I got interest in the field of Quantum Harmonic Analysis and would like to work on this field. For that I would like to know the recent trends in this field in mathematical point of view.
In phase space (position-momentum/time-frequency) there is a classical reference of Werner,
R. F. Werner. Quantum harmonic analysis on phase space. J. Math. Phys., 25(5):1404–1411, 1984.
This has inspired some recent work in time-frequency localization operators of higher rank. Check the work of Luef and Skrettingland and developments around this, in particular (but not restricted to),
F Luef, E Skrettingland, Mixed-state localization operators: Cohen’s class and trace class operators, Journal of Fourier Analysis and Applications 25, 2064-2108, 2019.
F Luef, E Skrettingland, On accumulated Cohen’s class distributions and mixed-state localization operators, Constructive Approximation 52, 31-64, 2020.
Skrettingland, E. (2020). Quantum harmonic analysis on lattices and Gabor multipliers. Journal of Fourier Analysis and Applications, 26, 1-37.

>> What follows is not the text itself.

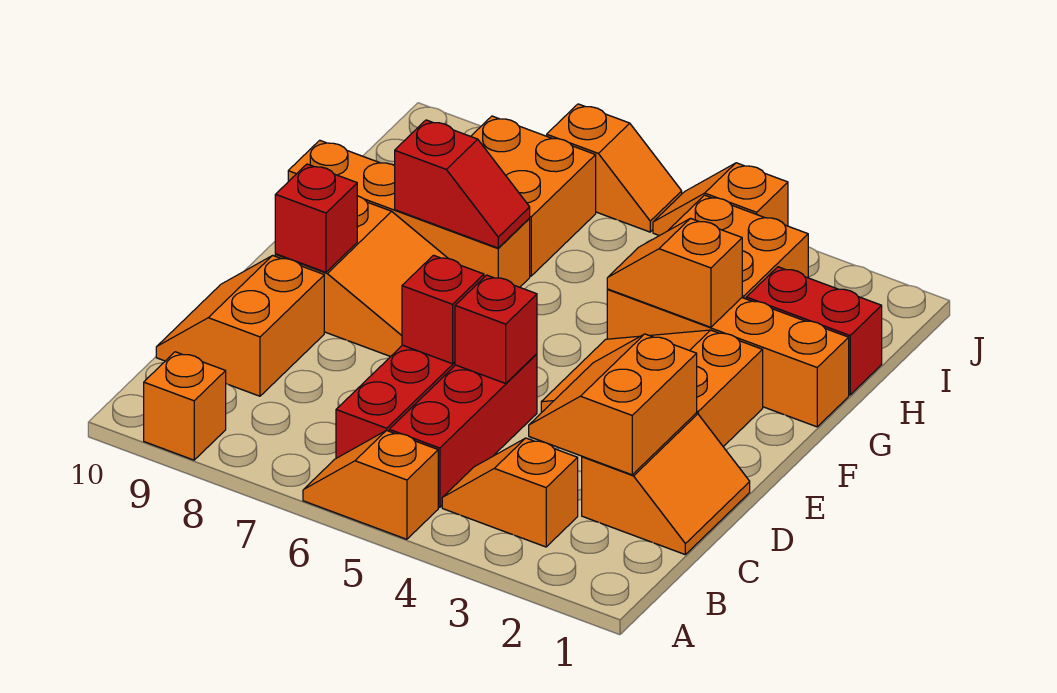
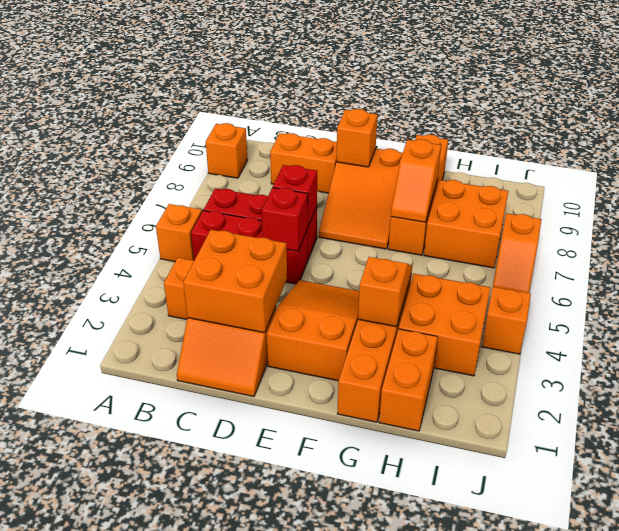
orange slope C2:D3 level 2 top 2 -> orange brick C2:D3 level 2
red brick E9 level 2 -> orange brick E9 level 2
red slope G7:G8 level 2 top 8 -> orange slope G7:G8 level 2 top 8
red brick H1:H2 level 1 -> orange brick H1:H2 level 1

Luef, Franz, and Eirik Skrettingland. "Convolutions for localization operators." Journal de Mathématiques Pures et Appliquées 118 (2018): 288-316.
There is an upcoming workshop soon, maybe it still possible to at least attend (perhaps online), you can try to contact the organizers:
Harmonic anaysis is now generalized into wavelet theories. For example step functions in place of sine,, cosine.

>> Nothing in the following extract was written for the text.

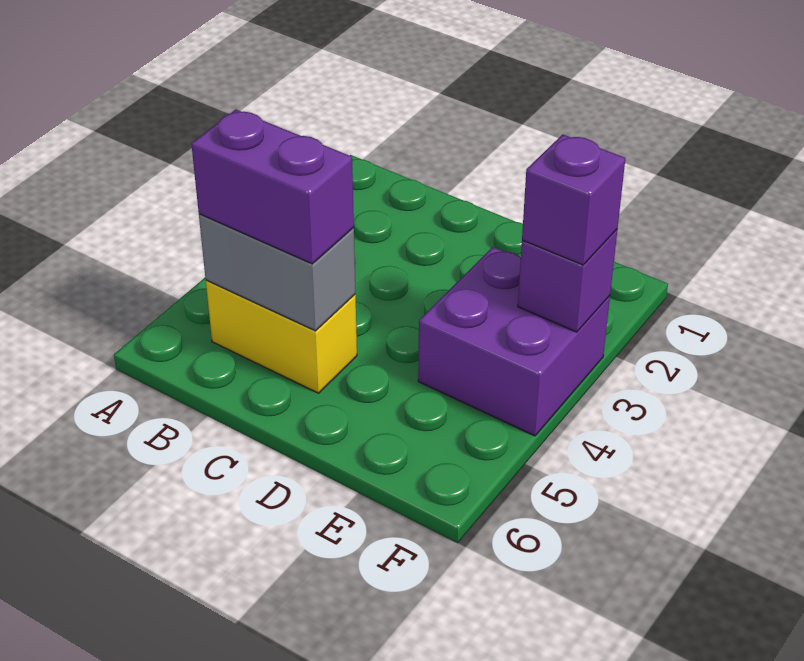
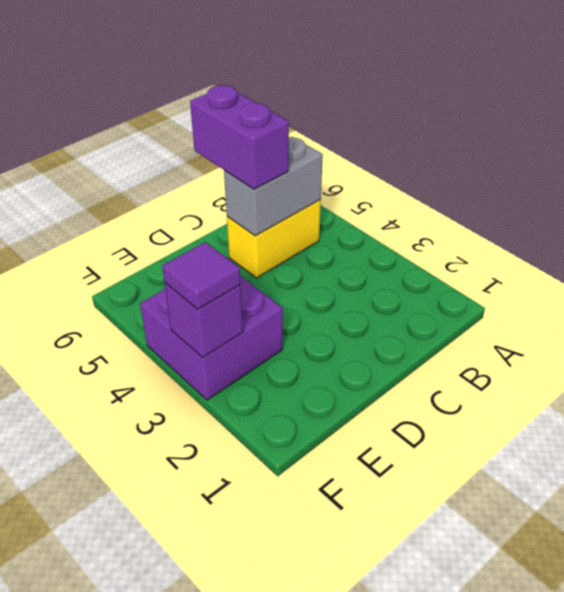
purple brick B5:C5 level 3 -> purple brick C5:C6 level 3
purple brick F3 level 3 -> purple tile F3 level 3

Im surprised you ask about the Quantum version. The only features that distingish that is the presence of
h, the Planck constant and the phsical interpretation of the square modulus of the compex valued wave function.
The Fourier transformations are then used to show the ucertainty principle, that sais essentially that a very extended wave function needs only a few wave lengths; or a sharply located one needs many. This result spills over into many other situations, without mention of h.